Besides, I'm convinced that the writer has our best interests at heart. I'd explain how I'm so confident of that, but the details of my contract with Dope Enterprises stipulates that I don't divulge things until a formal statement is made on the matter. At a high level, he holds the utmost amount of respect for the characters in his heart. Remember, this is the guy who spent over ten years pining over them and crafting a 753 page apology (From the Depths of Death in the Midst of Chaos (2010)) to those very same characters of the SpaceStation Colt Zero Universe.
If a character perishes within the pages, this writer feels that personally because he does not see himself as a god - more of a scribe, a facilitator. Just as his role is well known to him, the other parts to the literary trinity (character, plot, writer) also take their responsibilities seriously. Neither is above any of the others. Everybody has a specific job to perform, and when each puts their soul into the project, the eBooks become blessed with originality, passion, and style.
So why are the characters taking such a hit for this team? Did the plot really call for this much morbidity? Is the writer projecting - getting even in print for not being able to lash back in life?

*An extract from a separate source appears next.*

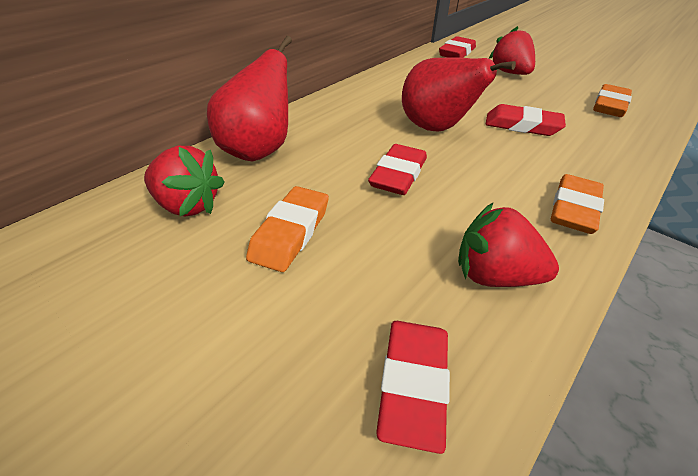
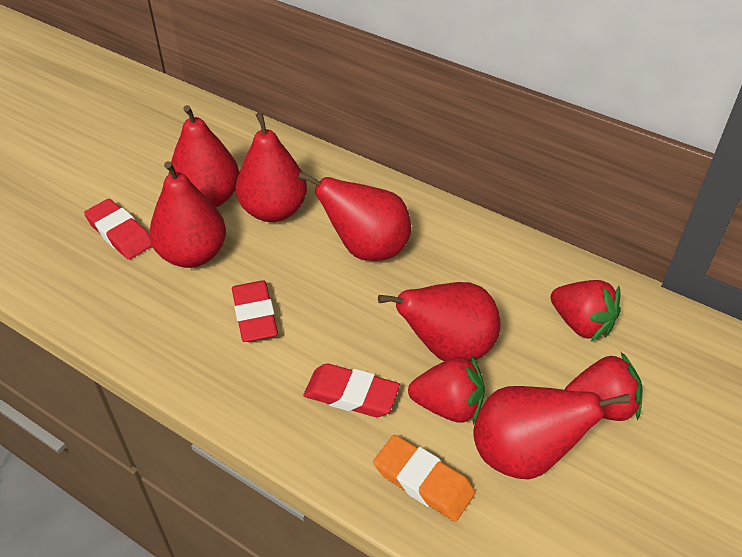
orange eraser: 3 -> 1
red eraser: 4 -> 3
red pear: 2 -> 6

To a character, the chance to die for a story line is honestly an honor because, when done properly, it can propel an eBook forward with a deeper sense of emotionality and an added sense of seriousness. Plus these aren't just minor characters who wind up perishing in our eBooks but major characters with many lines of dialogue and many pages of face time as well.
For the plot, the writing is not sensationalist by any stretch of the writer's imagination. We actually operate off the formula of creation being greater than destruction, and I don't see that changing anytime soon or ever.

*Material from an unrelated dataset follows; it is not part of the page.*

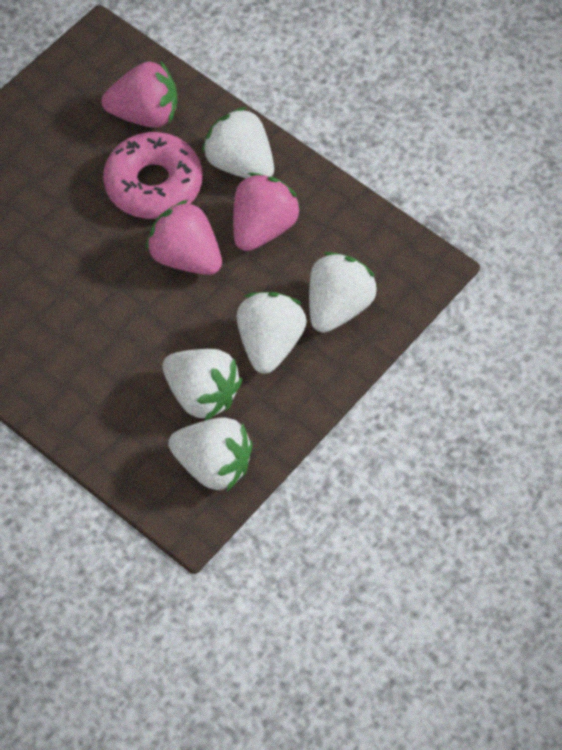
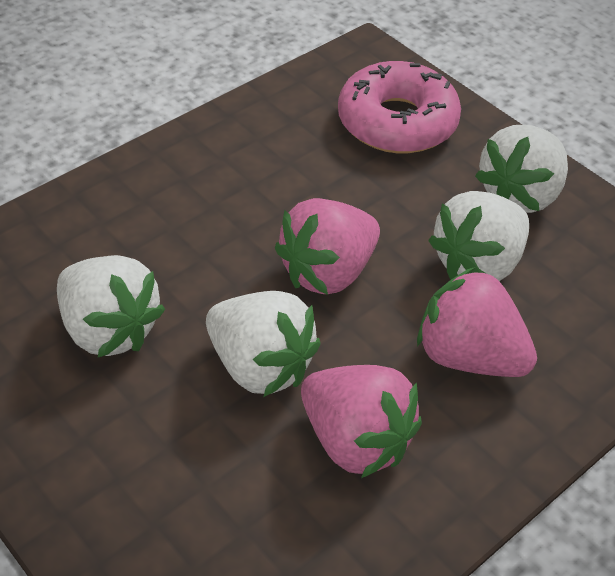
white strawberry: 5 -> 4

Those two - the characters and the plot have most of the say over everything. The plot dictates what needs to happen in order for an amazing story to be created. The characters have to agree to it. If they don't get on the same page, so to write, then the project goes nowhere, and the writer has no means of moving things forward nor the requisite material to use for the sake of ideas. Disregarding the relationship with and whim of the characters makes for an uninspired effort. Forcing things on the plot kills the flow and makes for a disjointed effort.

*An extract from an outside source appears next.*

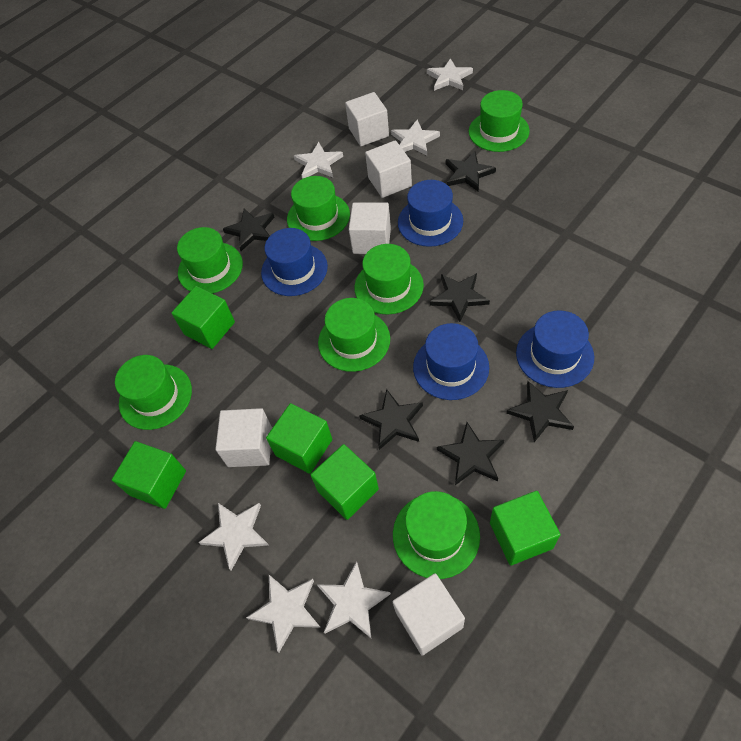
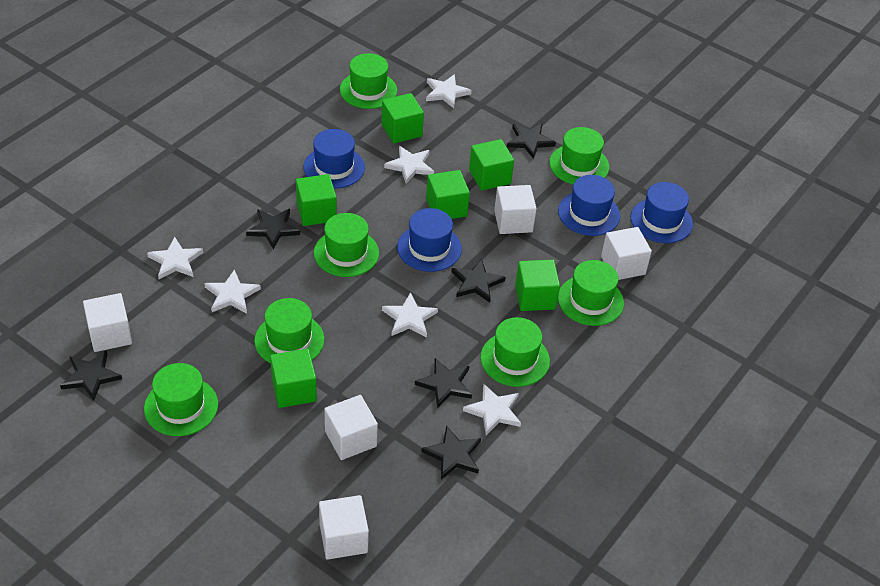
green cube: 5 -> 6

In many respects, writers are actually powerless without the characters and the plot, so if we were truly concerned about the sheer amount of deaths around here, we only have ourselves to blame. The part of the writer which comes into play where the subject of culpability is concerned happens after the green light is given, but the ends were already decided, so the means is really the only thing that's being authored.
Fifty kills, some similar but most weren't duplicated, is still a disturbing number of times to be thinking up somebody's demise. I'd wonder about the writer becoming consumed by this and the creativity spilling out into reality at some point, but our particular writer lives a relatively balanced life; the characters, whether alive or not (in the eBooks), continue to keep him grounded; and the plot subscribes to the twenty/eighty rule. We've all heard of the eighty/twenty rule which states that eighty percent of some metric comes from twenty percent of the aggregate to whatever groups are responsible for generating that output. Well, the twenty/eighty rule says that these eBooks are going to hold somewhere around being twenty percent negative and eighty percent positive.
That's sustainable, and nobody around here likes unhappy endings, so the stories are each designed with this ratio in mind. Conflict is an important part of writing, but so is resolution - in the majority of circumstances, we believe even more so.